Nikita Roy Review: A very superficial thriller that wants to look supernatural!

Nikita Roy Review: A very superficial thriller that wants to look supernatural!

Nikita Roy Review: A very superficial thriller that wants to look supernatural!

‘Nikita Roy’ - Nikita navigates the mystery with such a bland energy that the mystery ends before the film does!

Nikita Roy, marking the directorial debut of Kussh Sinha, had a tagline which read "The Book of Darkness" which was removed by the makers as the film straddled two postponements of its release.

As I sat through the butt-numbing two hours, hat-tipping my endurance, I figured that darkness is certainly a consistent phenomenon in this film. It keeps the mystery in dark, it keeps its protagonist in dark and it keeps the audience in dark! The book finds an unworthy mention only in the penultimate minutes.

Author turns investigator to uncover her brother's mysterious death in London which is discarded as a suicide squashing further probe by both police and detectives.

Nikita (Sonakshi) suspects foul play in the death of his brother, Dr Sanal Roy (Arjun Rampal, wasted!) with the needle of suspicion pointing to the leader of a cult Amar Dev (Paresh Rawal) helming a foundation based on faith and mystic superpowers, in direct loggerheads with Sanal's IRF - The International Rationalist Community!

The terms may sound fancy, the locales may look pleasing and the premise may sound interesting, but Kussh Sinha's merits ends at taking a stab at an offbeat territory because the scheme of things unfold in a wobbly and inconsistent manner.

There is light at the end of every tunnel.
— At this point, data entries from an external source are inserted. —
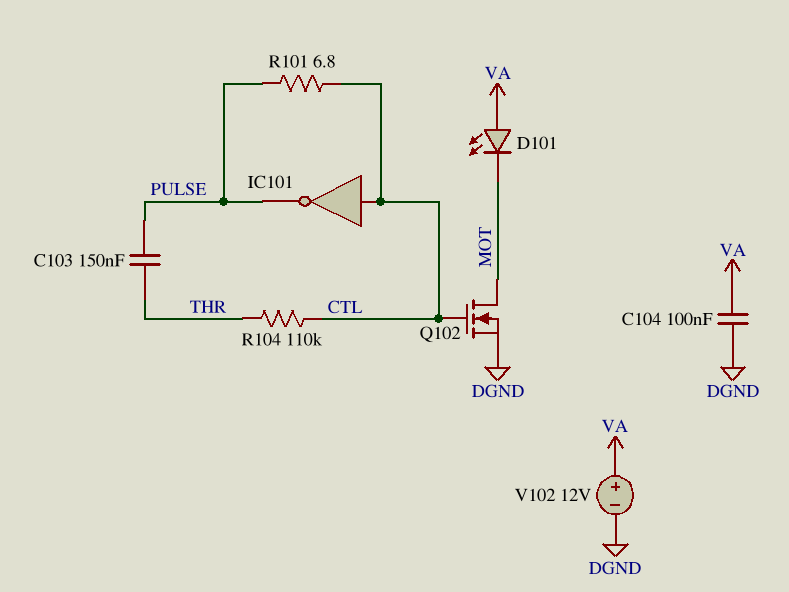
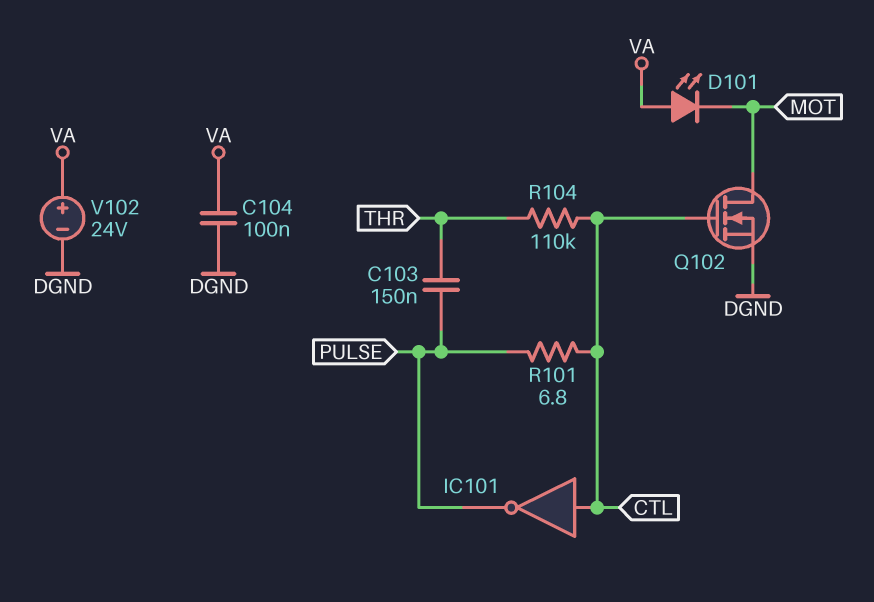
V102: 12V (plus VA, minus DGND) -> 24V (plus VA, minus DGND)

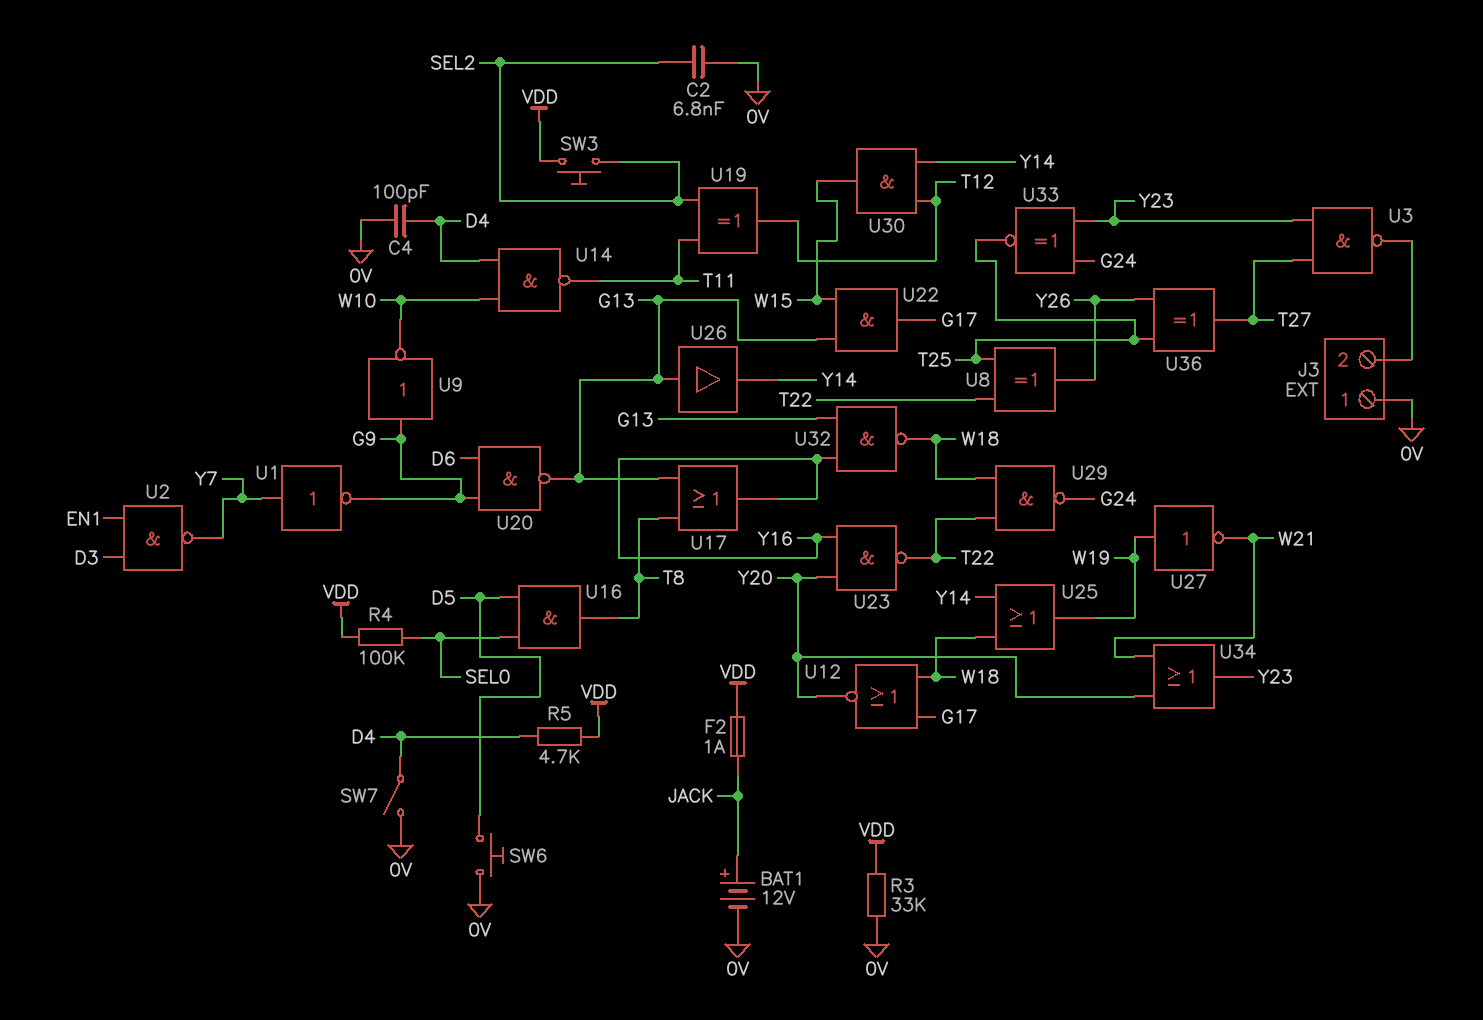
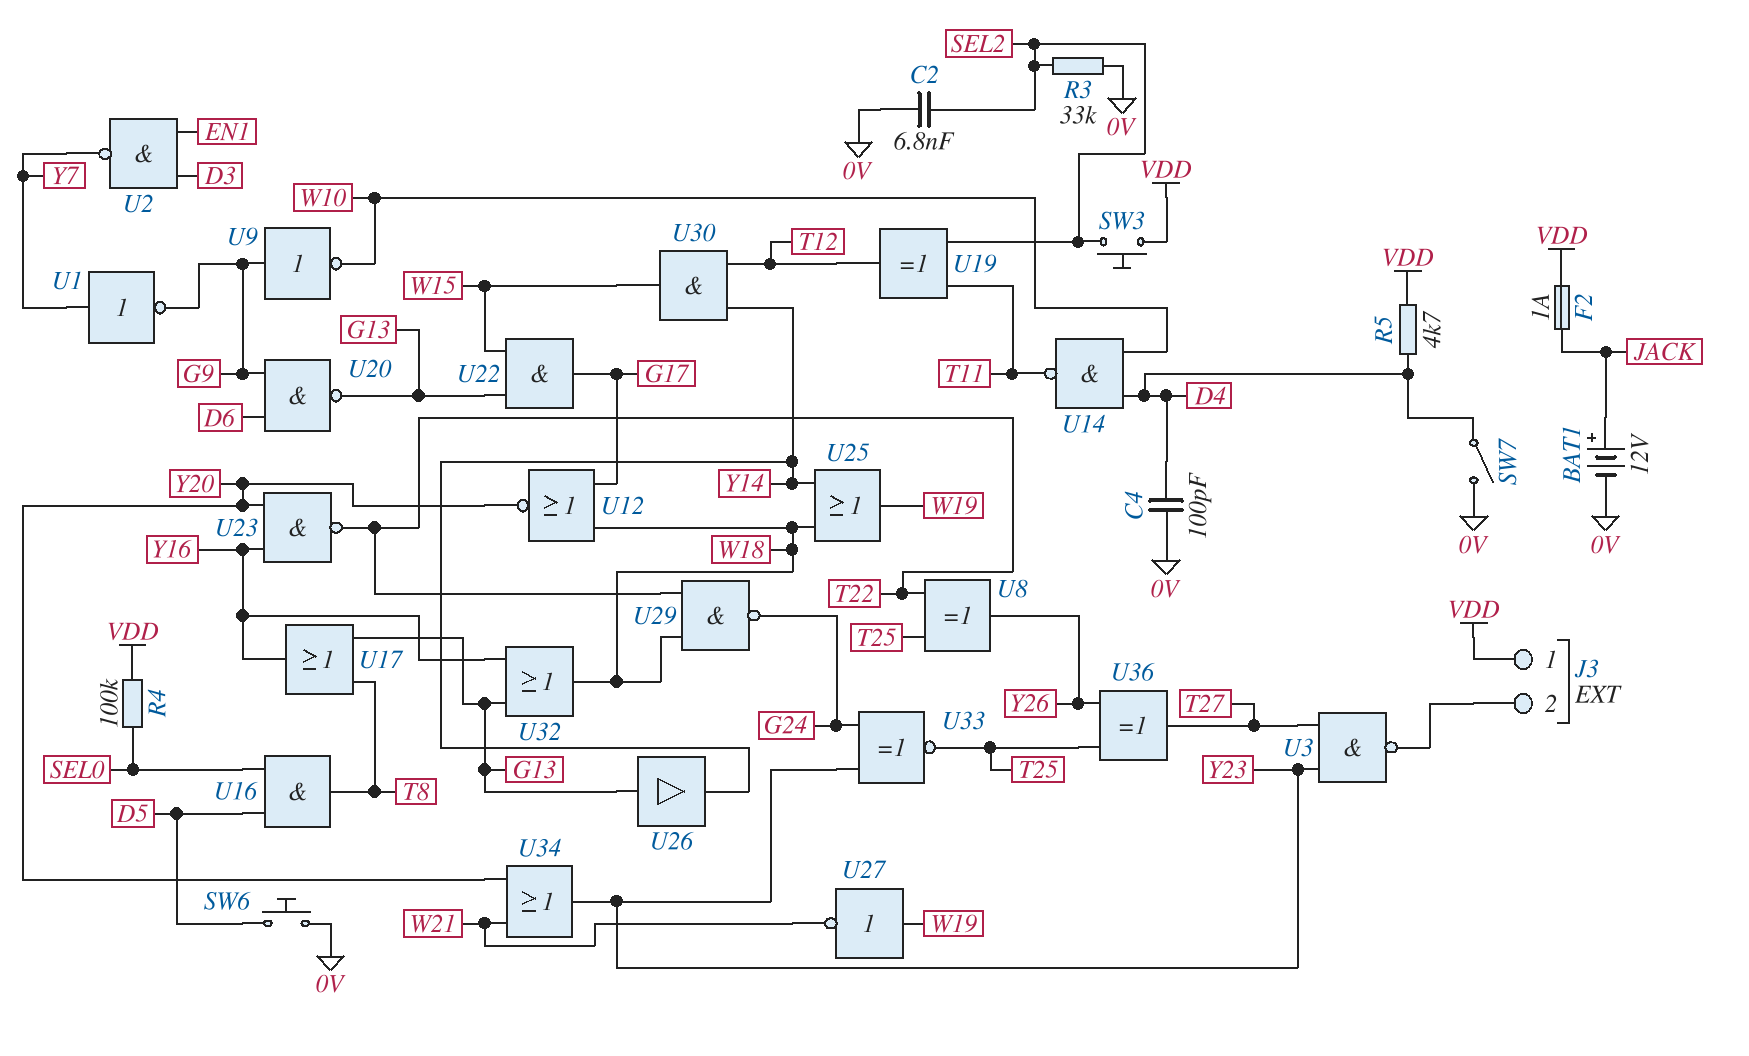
J3 pin 1: 0V -> VDD
R3: 33k (0V, VDD) -> 33k (0V, SEL2)
U32: NAND (in G13, in Y16, out W18) -> OR (in G13, in Y16, out W18)

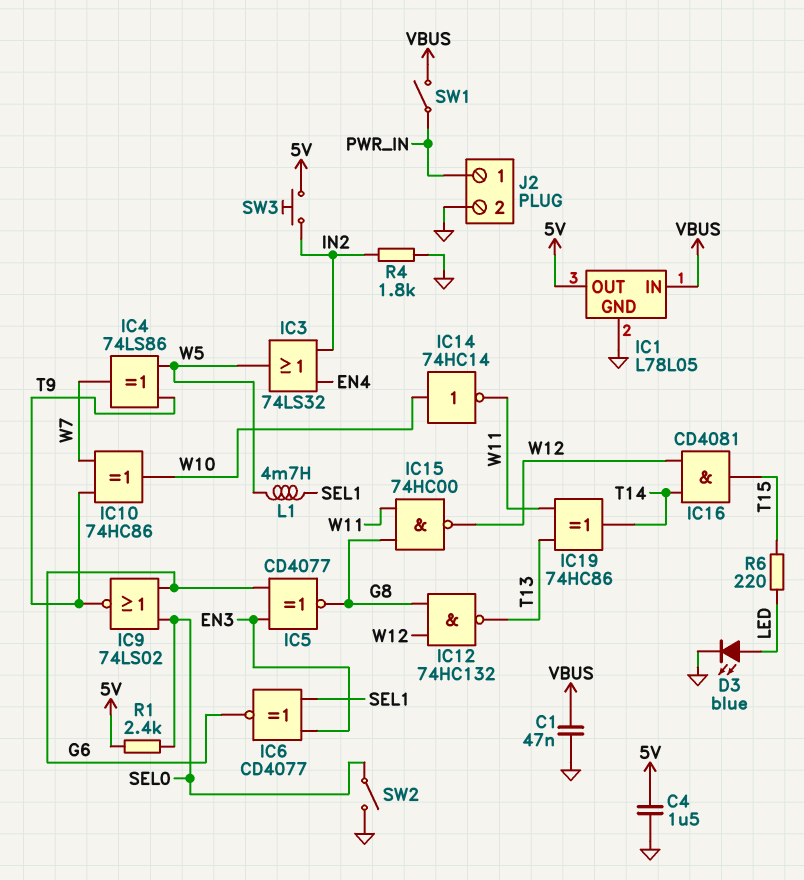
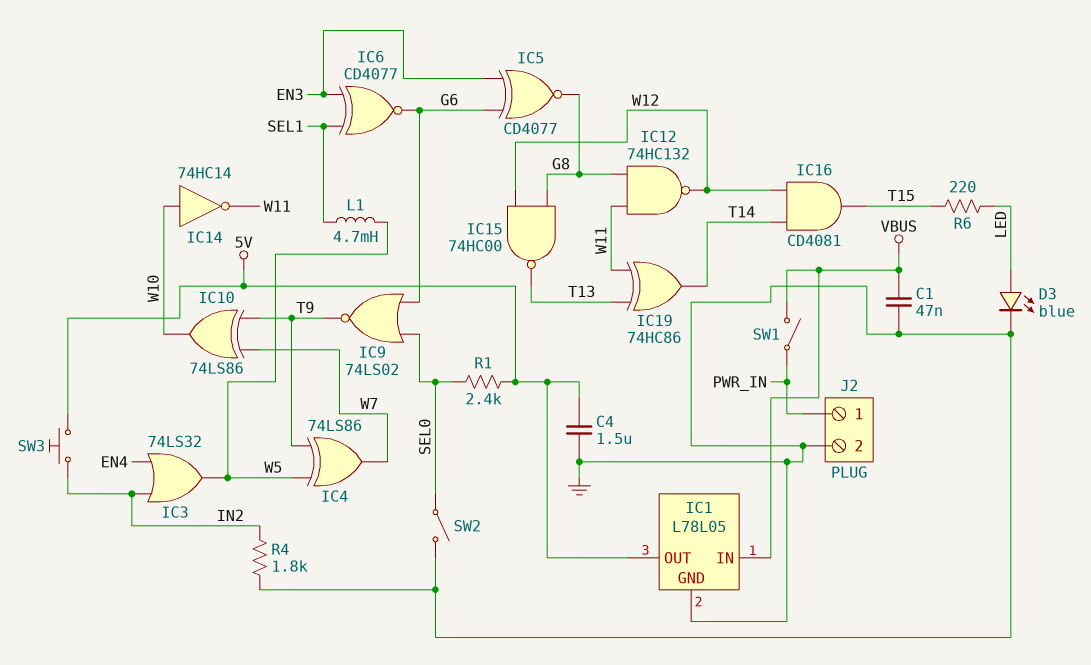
IC10: XOR 74HC86 (in T9, in W7, out W10) -> XOR 74LS86 (in T9, in W7, out W10)
IC12: NAND 74HC132 (in G8, in W12, out T13) -> NAND 74HC132 (in G8, in W11, out W12)
IC15: NAND 74HC00 (in G8, in W11, out W12) -> NAND 74HC00 (in G8, in W12, out T13)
But Nikita Roy doesn't dare to explore the tunnel. It just makes a flimsy, farcical effort - meting out a weak storytelling with a potent ensemble that never bursts.

 

Crippled by poor writing, Sonakshi's performance never quite sails. Her Nikita remains permanently under a psychotropic influence.

Paresh Rawal is a fine actor but here, the sinister eludes him. Amar Dev, the miracle worker, largely remains a caricature for its superficial conceiving.

The confrontations between Rawal and Sinha reek of mediocrity, baffling an underrated Suhail Nayyar( he plays Jolly) who looks equally baffled about his positioning in the film - Nikita's Ex or BFFL or Beau or Social Media Influencer. Nayyar's part is starved for an emotional arc and his bits are more familiar with the frivolous.

 

Nikita Roy movie review – final words

‘Nikita Roy’ remains awfully shaky in its premise of building a conflict between rationality and faith, between science and superstitions.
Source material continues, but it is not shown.